Anomaly Management Playbook

Prerequisites

Managing anomalies is not an easy task, and most teams will look to 3rd party tools or build in-house solutions. Regardless of tooling, selected solution(s) should do the following:

Allow “real-time” alerts for any anomalous spend. These alerts will alert the team(s) to anomalous spend that has already begun and will require quick reaction
Proactivity can be driven by trend reporting. Having specific reporting and/or dashboards that allow those responsible for overall cost of an application, BU, or set of resources to monitor the spend they are covering over time allows them to become familiar with usage patterns and seasonality of their usage. This should be the responsibility of the FinOps team or Product/Application level. They own the design and should be accountable for watching overall trends. This reporting can help us see out of the ordinary patterns and react before we get an alert.

We must also align a responsibility matrix before we enact our process. If the process exists with no one responsible or with users unable to take action due to convoluted approval flows then anomalies will become long term issues. Having set SLAs and clearly outlined responsibilities will allow quick reaction and resolution.

NOTE: The Playbook refers to DACI – Driver, Approver, Contributor and Informed throughout the content. This is similar to a RACI matrix, and practitioners should mirror this Playbook with the type of accountability that fits the organization.

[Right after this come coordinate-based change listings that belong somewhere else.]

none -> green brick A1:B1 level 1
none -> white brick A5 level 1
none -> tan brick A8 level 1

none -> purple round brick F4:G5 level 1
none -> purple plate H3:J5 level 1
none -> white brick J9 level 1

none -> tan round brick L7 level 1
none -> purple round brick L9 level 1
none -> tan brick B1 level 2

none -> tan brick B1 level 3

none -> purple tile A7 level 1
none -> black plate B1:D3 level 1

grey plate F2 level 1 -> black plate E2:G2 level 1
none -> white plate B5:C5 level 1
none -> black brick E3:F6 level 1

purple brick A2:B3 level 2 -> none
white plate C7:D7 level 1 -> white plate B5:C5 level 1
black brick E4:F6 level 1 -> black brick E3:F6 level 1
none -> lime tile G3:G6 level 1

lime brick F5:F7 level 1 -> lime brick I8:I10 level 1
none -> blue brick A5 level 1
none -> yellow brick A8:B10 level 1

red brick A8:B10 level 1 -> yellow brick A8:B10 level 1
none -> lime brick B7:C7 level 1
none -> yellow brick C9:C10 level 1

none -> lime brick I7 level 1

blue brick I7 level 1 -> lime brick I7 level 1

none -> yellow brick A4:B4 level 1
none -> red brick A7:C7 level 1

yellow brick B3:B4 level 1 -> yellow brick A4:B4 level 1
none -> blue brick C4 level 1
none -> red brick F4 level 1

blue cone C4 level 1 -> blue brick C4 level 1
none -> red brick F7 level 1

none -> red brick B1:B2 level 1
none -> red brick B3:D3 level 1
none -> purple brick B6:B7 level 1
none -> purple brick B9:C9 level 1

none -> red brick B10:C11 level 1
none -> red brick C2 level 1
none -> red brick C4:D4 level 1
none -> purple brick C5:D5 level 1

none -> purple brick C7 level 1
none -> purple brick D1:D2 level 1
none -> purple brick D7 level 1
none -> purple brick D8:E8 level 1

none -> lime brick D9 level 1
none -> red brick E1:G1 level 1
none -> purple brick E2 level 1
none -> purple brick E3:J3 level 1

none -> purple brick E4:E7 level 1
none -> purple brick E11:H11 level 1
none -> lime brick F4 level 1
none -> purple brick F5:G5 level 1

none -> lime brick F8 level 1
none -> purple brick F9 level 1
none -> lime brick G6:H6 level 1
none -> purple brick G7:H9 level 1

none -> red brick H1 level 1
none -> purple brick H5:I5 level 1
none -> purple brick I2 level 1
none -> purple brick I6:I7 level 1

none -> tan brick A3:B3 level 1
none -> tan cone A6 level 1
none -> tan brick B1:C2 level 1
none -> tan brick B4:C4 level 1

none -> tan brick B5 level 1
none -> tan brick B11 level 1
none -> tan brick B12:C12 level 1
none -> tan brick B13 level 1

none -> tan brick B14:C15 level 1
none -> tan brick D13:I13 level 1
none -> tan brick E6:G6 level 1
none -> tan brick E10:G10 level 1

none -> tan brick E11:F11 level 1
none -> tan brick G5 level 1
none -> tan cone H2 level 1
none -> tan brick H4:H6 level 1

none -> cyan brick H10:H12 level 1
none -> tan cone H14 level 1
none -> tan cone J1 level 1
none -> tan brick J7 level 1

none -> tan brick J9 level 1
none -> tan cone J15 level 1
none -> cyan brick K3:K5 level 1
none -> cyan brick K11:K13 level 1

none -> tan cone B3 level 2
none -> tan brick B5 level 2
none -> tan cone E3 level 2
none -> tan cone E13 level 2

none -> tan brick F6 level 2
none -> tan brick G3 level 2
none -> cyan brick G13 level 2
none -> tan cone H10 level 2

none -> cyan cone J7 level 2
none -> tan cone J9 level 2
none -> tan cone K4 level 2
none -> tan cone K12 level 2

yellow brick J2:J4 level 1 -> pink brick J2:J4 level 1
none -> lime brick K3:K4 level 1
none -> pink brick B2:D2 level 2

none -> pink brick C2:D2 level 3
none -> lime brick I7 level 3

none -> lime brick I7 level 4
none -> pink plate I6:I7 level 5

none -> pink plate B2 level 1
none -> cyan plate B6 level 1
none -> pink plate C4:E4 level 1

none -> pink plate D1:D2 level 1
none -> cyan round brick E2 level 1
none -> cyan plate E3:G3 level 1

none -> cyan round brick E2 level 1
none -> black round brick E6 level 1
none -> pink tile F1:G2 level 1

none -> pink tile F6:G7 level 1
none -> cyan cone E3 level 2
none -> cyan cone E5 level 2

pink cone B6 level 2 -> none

Meet the end-user where they are:

Understand the processes that already exist for your Product or Application teams. Most teams use an agile methodology today. DO NOT BREAK THIS PROCESS IF POSSIBLE. Work within the tooling and current processes as much as you can. If alerts can be sent into the agile project management tool it is our responsibility to make that happen. Work with SCRUM masters to design workflows.
Create SLA’s and hold teams to them. Anomalies that are not reacted to with urgency become long-term issues and have immediate financial consequences. Anomalies can be indicative of larger issues or one-time mistakes. Have an escalation process, a formal triage process and conduct post mortems as soon as possible after the event to share learnings and stop repeated issues. Responsibility matrices will be extremely important at this step. Pursue action and help clear any hurdle to that action that a team faces.

Who needs to be involved?

This section will guide you through the personas needed to deliver success for this capability. You may not have every persona so adjust as need within your organization and follow the guidance below as much as you can:

The Leadership Persona will be crucial to driving legitimacy and responsibility throughout the organization – cleaning any initial roadblocks and empowering the rest of the process. They will usually start as an Approver at the strategic initiative level but end up as Informed quickly. They should be kept in the loop but they will not be reacting or involved in the day to day process.

FinOps Practitioners are contributors to this process. They are responsible for evaluating tool sets, ensuring that we are engaging in the current company process to allow end users quick reaction with as little complexity as possible. This includes understanding thresholds to trigger off of, building reporting and dashboards to expose trends over time, setting up “real-time” alerts, ensuring the delivery and content of the alerts. We should always look to continuously improve our ability to empower this process through toolings, alerting, reporting and process evaluation. Do not forget about the person either – people have emotions, motivations and challenges. We often are relationship drivers and need to have empathy for all here. This is our responsibility to our coworkers.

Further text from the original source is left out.